That’s 11 Honoré CEO Patrick Horning’s response to the many naysayers who told him prior to launching the plus-size luxury apparel direct-to-consumer startup two years ago that women of a certain size don’t purchase high-end fashion.

But after spending a decade in the industry, “paying attention” to the plus-size conversation, and engaging in a transformative project with high-end Italian plus-size designer Marina Rinaldi in the spring of 2016, Horning knew there was an opportunity to offer coveted designer collections in an “extended” size range of 12-20 to shoppers long ignored by famous labels or forced to settle for the underwhelming department store experience.

In contrast to the many founders who launch companies after crunching the numbers to uncover a lucrative gap in the market, there simply wasn’t much, if any, data around the full-figured customer—because brands and retailers hadn’t banded together to serve shoppers whose dress tags bore certain numbers, Horning said at the Luxury Interactive conference in New York City last week.

“For me it was more about intuition and wanting to be on the right side of the conversation,” he added. “Obviously we were able to reverse engineer on certain data points. Our company was disruptive in that we’re creating a market for the very first time that never existed before.”

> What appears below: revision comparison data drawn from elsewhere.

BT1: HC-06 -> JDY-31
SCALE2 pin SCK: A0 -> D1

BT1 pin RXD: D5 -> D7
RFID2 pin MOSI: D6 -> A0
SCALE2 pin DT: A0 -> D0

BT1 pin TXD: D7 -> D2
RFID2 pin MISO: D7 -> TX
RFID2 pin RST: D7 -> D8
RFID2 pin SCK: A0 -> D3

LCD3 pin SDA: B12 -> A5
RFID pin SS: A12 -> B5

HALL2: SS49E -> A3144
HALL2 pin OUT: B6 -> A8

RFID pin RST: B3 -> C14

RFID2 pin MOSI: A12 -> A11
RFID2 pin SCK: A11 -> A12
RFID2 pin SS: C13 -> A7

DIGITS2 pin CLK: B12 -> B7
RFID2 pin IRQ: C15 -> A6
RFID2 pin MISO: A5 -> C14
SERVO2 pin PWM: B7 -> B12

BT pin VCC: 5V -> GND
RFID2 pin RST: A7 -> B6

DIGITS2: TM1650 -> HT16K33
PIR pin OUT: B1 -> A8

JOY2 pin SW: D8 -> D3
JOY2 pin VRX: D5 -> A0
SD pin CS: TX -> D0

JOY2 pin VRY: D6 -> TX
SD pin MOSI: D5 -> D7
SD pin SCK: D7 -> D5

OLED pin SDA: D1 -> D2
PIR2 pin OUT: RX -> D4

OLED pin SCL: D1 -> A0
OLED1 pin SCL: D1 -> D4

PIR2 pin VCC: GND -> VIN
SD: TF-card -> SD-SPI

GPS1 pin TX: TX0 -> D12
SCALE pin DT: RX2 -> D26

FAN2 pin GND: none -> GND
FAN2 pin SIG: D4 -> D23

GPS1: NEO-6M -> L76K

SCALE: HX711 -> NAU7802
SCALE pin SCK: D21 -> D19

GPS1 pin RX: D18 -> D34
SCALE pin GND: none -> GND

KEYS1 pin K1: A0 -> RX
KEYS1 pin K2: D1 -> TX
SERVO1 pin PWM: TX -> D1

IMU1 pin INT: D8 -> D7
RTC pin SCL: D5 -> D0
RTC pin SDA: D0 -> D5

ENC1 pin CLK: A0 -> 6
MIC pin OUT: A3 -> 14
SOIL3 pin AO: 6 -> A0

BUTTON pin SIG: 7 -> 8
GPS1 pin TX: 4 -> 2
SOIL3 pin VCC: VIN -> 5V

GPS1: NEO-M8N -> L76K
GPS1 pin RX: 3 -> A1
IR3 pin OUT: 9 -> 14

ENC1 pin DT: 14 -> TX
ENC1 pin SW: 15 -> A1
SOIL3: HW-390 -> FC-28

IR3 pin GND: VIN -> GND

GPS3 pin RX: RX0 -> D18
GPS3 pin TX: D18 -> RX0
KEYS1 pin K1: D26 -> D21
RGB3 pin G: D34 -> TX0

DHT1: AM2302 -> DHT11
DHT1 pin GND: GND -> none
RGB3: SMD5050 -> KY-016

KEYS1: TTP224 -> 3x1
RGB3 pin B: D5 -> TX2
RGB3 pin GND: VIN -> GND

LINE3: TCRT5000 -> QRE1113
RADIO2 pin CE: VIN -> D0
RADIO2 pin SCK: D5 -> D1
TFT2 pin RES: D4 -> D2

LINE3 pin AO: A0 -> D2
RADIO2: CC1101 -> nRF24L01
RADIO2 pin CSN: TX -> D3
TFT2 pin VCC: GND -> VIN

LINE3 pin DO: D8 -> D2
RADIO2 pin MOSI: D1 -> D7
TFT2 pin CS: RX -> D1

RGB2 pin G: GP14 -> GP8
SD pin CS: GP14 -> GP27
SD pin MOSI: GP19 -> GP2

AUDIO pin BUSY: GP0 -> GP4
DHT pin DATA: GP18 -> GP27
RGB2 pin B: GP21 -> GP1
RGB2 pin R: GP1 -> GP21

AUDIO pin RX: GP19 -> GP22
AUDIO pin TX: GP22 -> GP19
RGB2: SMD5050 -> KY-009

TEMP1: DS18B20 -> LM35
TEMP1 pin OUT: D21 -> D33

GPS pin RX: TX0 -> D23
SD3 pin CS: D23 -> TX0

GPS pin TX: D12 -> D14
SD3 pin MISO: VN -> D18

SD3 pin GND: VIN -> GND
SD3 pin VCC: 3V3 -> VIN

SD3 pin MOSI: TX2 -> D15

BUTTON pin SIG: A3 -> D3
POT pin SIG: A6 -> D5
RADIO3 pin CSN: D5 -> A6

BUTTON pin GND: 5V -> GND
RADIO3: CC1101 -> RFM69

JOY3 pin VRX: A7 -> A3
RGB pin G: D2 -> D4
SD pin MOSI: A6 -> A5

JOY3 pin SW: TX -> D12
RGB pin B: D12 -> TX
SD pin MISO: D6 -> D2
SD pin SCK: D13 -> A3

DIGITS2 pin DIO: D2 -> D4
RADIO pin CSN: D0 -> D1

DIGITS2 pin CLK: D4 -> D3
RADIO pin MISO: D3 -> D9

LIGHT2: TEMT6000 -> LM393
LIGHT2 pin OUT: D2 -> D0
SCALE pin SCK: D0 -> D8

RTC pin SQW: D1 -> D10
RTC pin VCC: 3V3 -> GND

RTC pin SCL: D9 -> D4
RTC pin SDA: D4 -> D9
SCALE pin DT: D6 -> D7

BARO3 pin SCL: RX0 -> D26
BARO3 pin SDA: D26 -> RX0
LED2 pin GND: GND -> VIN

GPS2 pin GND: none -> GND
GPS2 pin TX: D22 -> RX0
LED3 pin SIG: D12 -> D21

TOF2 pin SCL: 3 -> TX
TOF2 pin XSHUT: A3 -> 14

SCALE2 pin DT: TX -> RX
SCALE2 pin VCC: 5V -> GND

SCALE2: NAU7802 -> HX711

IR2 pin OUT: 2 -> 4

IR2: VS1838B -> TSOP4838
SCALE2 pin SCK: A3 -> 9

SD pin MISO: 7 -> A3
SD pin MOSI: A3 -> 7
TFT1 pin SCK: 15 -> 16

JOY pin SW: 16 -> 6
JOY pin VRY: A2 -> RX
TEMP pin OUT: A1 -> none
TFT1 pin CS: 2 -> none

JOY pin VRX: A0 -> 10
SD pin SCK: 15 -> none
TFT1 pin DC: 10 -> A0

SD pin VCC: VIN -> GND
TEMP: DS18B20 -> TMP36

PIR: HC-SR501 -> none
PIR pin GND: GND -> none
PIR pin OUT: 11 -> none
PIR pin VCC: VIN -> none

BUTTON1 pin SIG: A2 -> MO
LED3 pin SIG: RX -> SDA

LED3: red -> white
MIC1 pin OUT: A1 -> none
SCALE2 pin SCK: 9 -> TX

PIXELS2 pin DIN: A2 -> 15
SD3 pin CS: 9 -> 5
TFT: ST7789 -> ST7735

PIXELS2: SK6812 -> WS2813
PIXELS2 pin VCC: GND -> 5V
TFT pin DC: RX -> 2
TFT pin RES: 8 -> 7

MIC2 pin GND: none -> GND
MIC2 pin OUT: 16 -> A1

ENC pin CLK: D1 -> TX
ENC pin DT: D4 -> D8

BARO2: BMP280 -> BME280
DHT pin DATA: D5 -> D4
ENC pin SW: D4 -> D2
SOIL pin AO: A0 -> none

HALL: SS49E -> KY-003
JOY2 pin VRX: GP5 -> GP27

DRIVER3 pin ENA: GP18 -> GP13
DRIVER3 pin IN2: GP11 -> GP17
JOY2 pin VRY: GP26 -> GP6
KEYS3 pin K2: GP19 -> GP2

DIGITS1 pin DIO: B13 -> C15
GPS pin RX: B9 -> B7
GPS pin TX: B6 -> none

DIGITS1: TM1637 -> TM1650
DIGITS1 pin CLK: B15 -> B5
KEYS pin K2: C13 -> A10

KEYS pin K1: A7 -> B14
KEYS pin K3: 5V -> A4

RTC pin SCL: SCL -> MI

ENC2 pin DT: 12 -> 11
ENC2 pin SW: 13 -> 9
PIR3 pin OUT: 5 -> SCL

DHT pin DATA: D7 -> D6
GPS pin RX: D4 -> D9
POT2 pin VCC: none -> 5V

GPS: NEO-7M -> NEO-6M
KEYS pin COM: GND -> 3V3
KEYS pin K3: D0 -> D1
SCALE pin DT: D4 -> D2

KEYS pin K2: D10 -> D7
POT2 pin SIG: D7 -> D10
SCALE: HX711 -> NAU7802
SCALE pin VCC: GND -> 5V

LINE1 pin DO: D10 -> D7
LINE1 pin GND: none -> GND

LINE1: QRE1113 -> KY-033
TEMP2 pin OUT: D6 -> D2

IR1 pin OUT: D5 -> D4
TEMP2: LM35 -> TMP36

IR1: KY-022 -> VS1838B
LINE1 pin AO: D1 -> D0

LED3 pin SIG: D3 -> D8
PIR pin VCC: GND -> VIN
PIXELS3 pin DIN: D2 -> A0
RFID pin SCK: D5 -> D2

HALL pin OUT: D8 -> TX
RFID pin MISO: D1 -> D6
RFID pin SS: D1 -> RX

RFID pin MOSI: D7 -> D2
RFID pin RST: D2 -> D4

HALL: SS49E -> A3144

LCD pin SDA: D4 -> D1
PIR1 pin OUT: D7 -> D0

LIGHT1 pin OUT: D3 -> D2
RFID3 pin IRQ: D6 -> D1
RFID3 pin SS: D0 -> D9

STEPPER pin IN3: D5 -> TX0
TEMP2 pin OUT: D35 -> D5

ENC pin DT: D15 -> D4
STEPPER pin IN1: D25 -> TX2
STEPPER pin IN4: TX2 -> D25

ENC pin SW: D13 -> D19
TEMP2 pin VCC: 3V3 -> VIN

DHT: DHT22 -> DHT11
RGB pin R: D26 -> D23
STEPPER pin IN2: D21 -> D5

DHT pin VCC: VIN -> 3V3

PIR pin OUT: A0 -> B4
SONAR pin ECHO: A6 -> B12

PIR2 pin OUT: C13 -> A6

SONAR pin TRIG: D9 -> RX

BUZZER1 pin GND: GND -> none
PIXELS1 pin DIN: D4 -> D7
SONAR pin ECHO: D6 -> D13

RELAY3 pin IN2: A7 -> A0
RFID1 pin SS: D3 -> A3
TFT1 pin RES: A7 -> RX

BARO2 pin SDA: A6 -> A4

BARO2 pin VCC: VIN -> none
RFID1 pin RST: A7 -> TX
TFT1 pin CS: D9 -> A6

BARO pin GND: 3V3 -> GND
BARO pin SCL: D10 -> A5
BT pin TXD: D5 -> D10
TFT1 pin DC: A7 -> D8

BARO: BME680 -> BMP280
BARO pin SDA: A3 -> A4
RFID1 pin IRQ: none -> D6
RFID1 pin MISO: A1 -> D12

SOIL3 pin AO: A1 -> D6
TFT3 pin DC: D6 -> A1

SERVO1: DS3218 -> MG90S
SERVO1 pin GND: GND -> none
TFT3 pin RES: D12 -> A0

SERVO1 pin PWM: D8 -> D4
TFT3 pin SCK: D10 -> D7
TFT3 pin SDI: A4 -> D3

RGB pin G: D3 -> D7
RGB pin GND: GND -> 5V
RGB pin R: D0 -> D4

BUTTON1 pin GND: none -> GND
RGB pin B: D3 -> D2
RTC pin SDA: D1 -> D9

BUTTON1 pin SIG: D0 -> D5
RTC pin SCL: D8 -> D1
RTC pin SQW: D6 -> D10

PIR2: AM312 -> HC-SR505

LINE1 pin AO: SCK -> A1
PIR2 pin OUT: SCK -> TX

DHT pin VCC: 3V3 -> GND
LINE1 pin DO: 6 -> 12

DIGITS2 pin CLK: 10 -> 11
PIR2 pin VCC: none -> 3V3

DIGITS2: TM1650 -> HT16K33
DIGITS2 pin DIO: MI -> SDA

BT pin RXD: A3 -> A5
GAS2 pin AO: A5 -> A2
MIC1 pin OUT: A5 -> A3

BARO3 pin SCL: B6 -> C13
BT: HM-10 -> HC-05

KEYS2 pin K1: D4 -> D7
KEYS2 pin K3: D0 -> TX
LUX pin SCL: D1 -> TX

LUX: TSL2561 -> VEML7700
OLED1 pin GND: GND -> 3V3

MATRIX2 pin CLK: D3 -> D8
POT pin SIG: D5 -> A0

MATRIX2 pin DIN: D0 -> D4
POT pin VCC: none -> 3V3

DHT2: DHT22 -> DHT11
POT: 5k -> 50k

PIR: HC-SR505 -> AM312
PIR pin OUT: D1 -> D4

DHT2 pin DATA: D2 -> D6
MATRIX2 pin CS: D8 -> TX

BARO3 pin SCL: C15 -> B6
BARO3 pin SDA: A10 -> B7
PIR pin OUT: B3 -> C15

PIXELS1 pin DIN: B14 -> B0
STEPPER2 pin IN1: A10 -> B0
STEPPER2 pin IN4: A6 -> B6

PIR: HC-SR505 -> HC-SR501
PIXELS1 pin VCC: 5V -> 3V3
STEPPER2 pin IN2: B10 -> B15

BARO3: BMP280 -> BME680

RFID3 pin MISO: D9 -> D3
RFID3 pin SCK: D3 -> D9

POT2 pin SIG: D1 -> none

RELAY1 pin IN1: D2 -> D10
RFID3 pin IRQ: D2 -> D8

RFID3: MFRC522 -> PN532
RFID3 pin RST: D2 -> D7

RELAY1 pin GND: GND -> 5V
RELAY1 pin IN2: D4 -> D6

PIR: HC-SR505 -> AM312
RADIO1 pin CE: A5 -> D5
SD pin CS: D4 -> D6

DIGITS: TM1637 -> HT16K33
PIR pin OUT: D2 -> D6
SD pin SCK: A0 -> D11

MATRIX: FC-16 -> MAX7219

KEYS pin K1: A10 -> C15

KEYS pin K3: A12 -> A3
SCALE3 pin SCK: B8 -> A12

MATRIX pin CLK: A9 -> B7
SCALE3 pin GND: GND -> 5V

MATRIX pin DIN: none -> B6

Skim 11 Honoré’s e-commerce site and you’ll find the editorial imagery and styling that you’d expect of any luxury purveyor. Wares range from $2,550 blood red Sally LaPointe sequin dresses and a $3,140 emerald green Maria Kah gown to a 3.1 Phillip Lim oversized trench coat for $1,245 and an embroidered chenille sweater from Naeem Khan bearing a price tag of $2,592. Since launching with sizes 12-20, Horning said the brand has become even more inclusive in response to customer demand.

“We’re now realizing that our No. 1 selling size is 20,” he explained. “I think our sweet spot is going to end up being 14-24, but we are always open to extend our sizes if the brands put us in a position to do so.”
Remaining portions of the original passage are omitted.